Las generaciones actuales tenemos difícil imaginar qué fue «el arte» y qué significó la música como «alta creación». Aunque partamos de la interpretación histórica de algunas obras y entendamos hasta qué punto se relacionaban son su presente1, hoy resulta terriblemente difícil lo contrario: entender hasta qué punto influían en la comprensión del mundo de aquellas generaciones. Para nosotros es casi imposible separarlas del marco del «entretenimiento» y el «consumo cultural» en que luego las colocó el capitalismo decadente. Pero ¿cómo se llego allí? ¿Cómo llego a convertirse el capitalismo en una sociedad en la que el Arte, tal y como la propia burguesía lo había definido hasta entonces, había desaparecido?

Coloquémonos en las décadas que cierran el siglo XIX. La burguesía está en su mejor momento. Tiene el poder en casi toda Europa y no tiene ya urgencia revolucionaria alguna. Si la presión del proletariado en las revoluciones del 48 le había advertido del peligro que ella misma estaba incubando al formar una clase universal, la experiencia de la Comuna de París, le ha enfrentado brutalmente a su destino. Temerosa de las fuerzas que ha despertado, no puede sino sentir el viejo «fantasma del comunismo» como un siniestro y brutal espectro que amenaza la civilización burguesa, la única que puede imaginar. Por eso las masas dejan de ser el «buen pueblo» de su época revolucionaria, ahora le parecen irracionales, peligrosas, brutales. Y sin embargo la pequeña burguesía intelectual no deja en ningún momento de sentir una oscura atracción por el proletariado masacrado en la Comuna e insultado hasta el día de hoy con la construcción del horrible pastiche del «Sacre Coeur». Reaparece un romanticismo tardío que en su exotismo muestra esa tensión entre ajenidad y atracción nunca superada. Un espíritu que podemos percibir claramente en la «Danza Macabra» de Saint-Saëns, ejecutada por primera vez en 1875 y plagiada luego mil veces en toda Europa.
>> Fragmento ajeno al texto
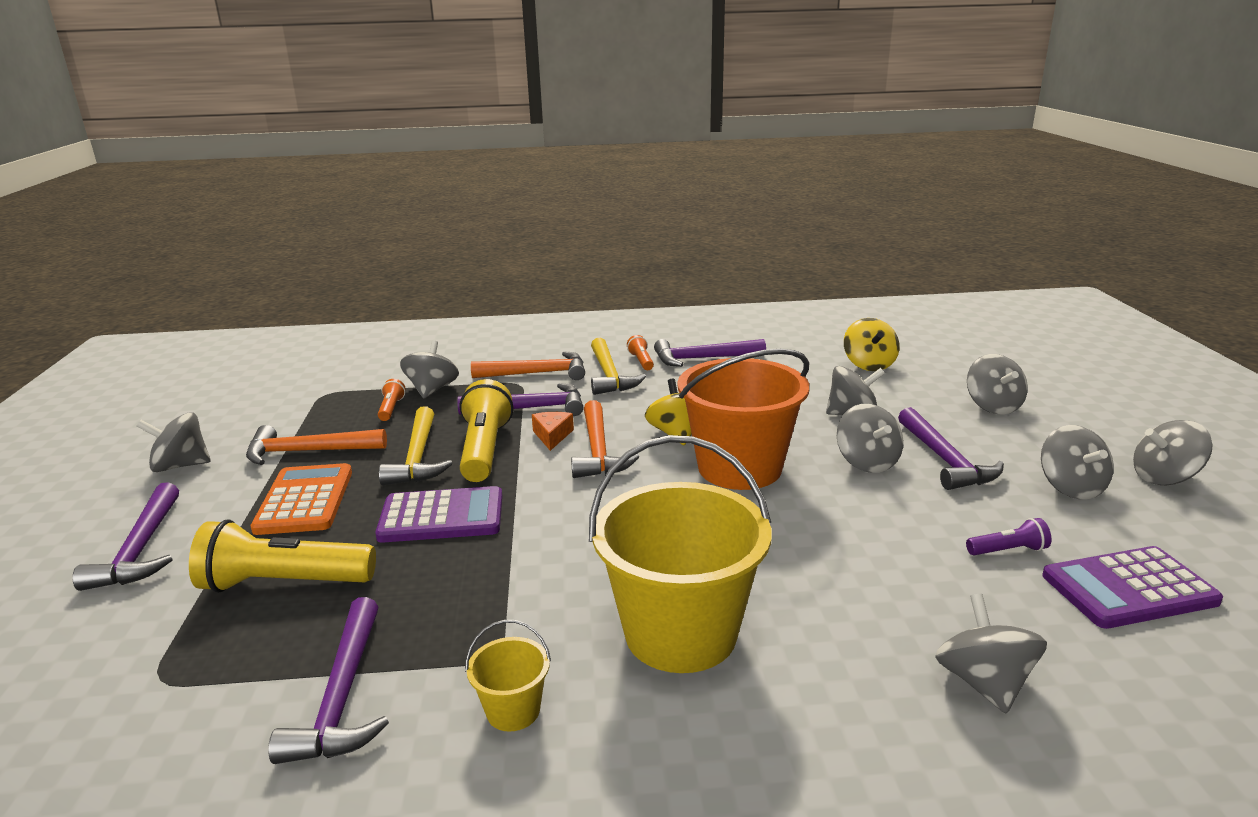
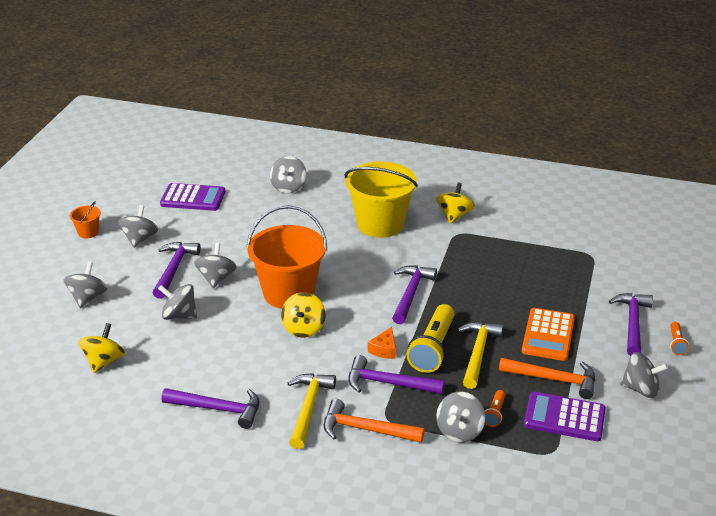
camera: 160 degrees left, 10 degrees up
(283, 583) = (549, 285): yellow flashlight -> none
(342, 696) = (516, 233): purple hammer -> purple hammer (410, 294)
(441, 516) = (468, 303): purple calculator -> purple calculator (564, 417)
(513, 710) = (454, 215): yellow bucket -> yellow spinning top
(598, 451) = (361, 328): orange hammer -> none
(641, 361) = (270, 421): orange flashlight -> orange flashlight (676, 343)
(1008, 550) = (215, 221): purple flashlight -> none
(1164, 478) = (88, 232): grey spinning top -> orange bucket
https://youtu.be/YyknBTm\_YyM

El deseo de conjurar el fantasma de la revolución convierte los años 80 y 90 en una exhibición simultánea y contradictoria de progreso tecnológico acelerado y culto al nuevo ceremonial arcaizante adoptado por las grandes monarquías europeas. El nuevo ideal burgués es la conjunción de «Orden y Progreso» como se inscribe en la bandera de Brasil a los pocos días de proclamarse la república en 1889. En Europa son los años de la primera Exposición Universal de París y del jubileo de la Reina Victoria.
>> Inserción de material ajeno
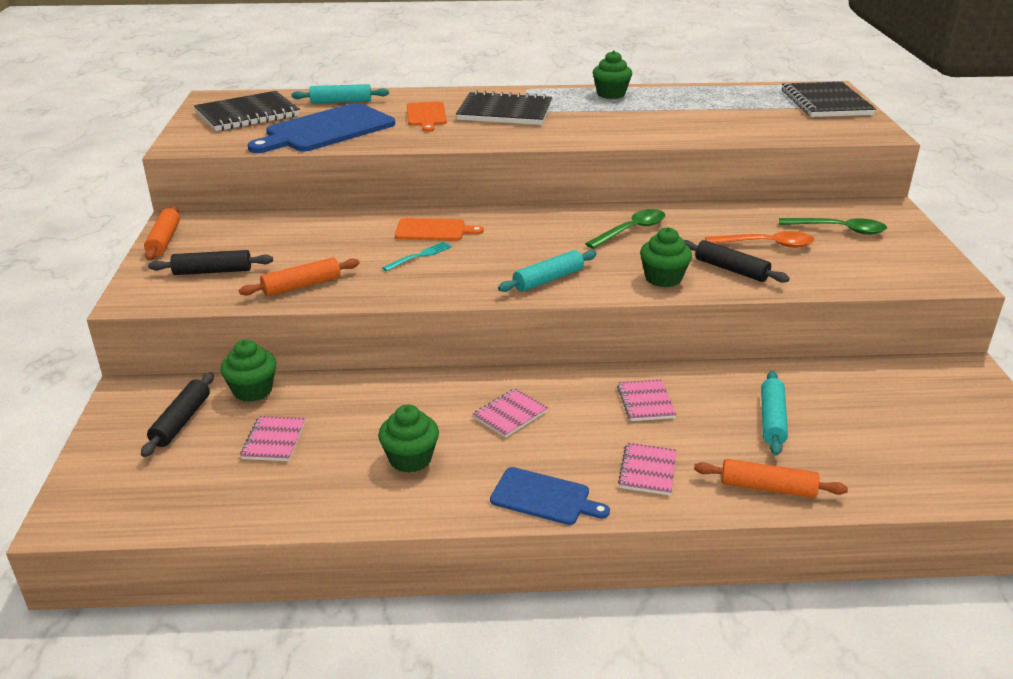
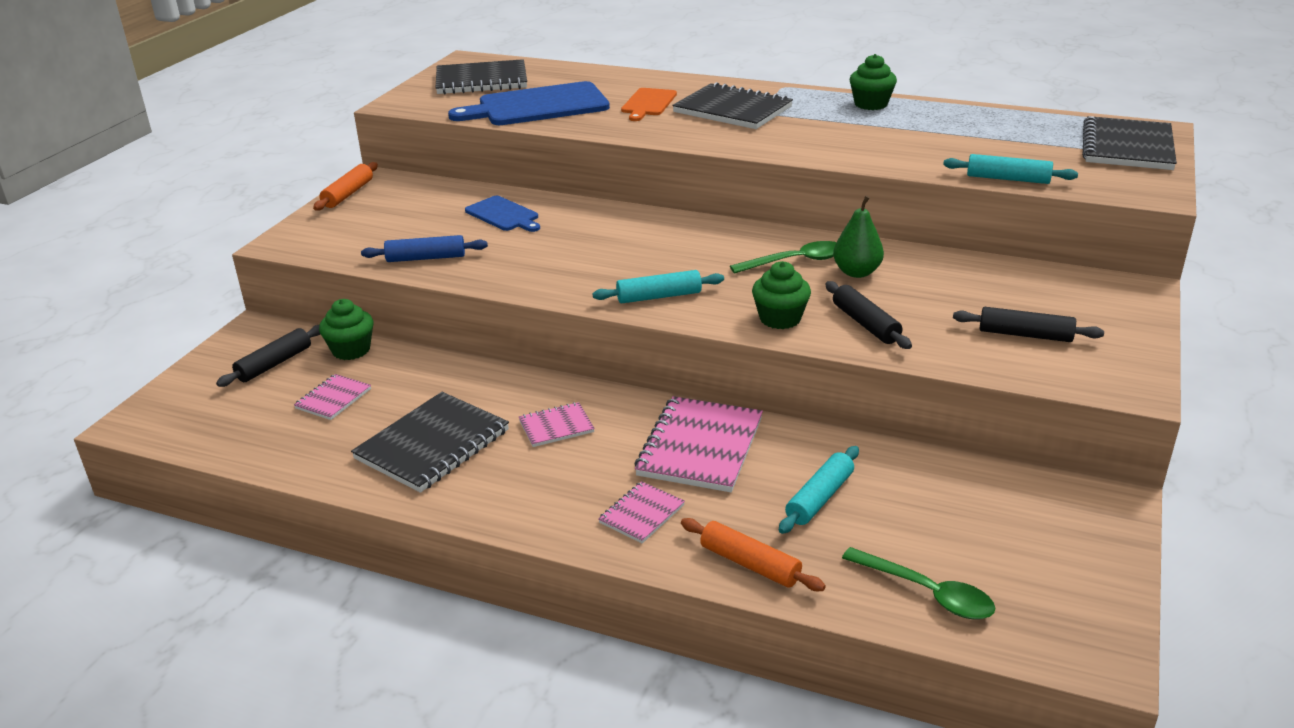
camera: 25 degrees right, 0 degrees up
(213, 271) = (363, 230): black rolling pin -> black rolling pin (1025, 335)
(301, 285) = (426, 258): orange rolling pin -> blue rolling pin
(341, 102) = (580, 78): turquoise rolling pin -> turquoise rolling pin (1008, 179)
(410, 459) = (432, 445): green cupcake -> black notebook
(420, 256) = (556, 249): turquoise fork -> none
(433, 230) = (593, 226): orange cutting board -> none
(544, 497) = (521, 512): blue cutting board -> blue cutting board (503, 215)
(646, 402) = (700, 447): pink notebook -> pink notebook, size x1.91
(686, 231) = (856, 272): none -> green pear
(766, 244) = (935, 304): orange spoon -> none
(839, 230) = (1043, 303): green spoon -> green spoon (927, 593)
Erik Satie, es un joven normando que tiene solo 21 años años en 1887. Ese año se presenta en París no como compositor, sino como «fonometrógrafo» o «fonometra», un término de su propia invención que buscaba situarle tan lejos de la bohemia como cerca de la ciencia, como un técnico, un ingeniero de sonidos equivalente a aquellos ingenieros de la industria que forman el elemento más prestigioso de la joven pequeña burguesía integrada en la gran industria y satisfecha con la república conservadora nacida de la contrarrevolución. Al año siguiente presenta su Gymnopédie Nº1.

Pero la verdad es que el capitalismo está llegando al límite objetivo de su capacidad de expansión, entramos en la era imperialista y la ilusión del progreso ilimitado bajo el capitalismo se va haciendo cada vez más difícil. Incluso las obras de Verne se hacen más oscuras en el umbral del nuevo siglo. La ciencia pierde protagonismo en el relato justificativo del sistema. La Wagner-manía se pone en marcha acompañada de una espesa mezcla de nacionalismo y esoterismo paganizante que presagia ya una decadencia general.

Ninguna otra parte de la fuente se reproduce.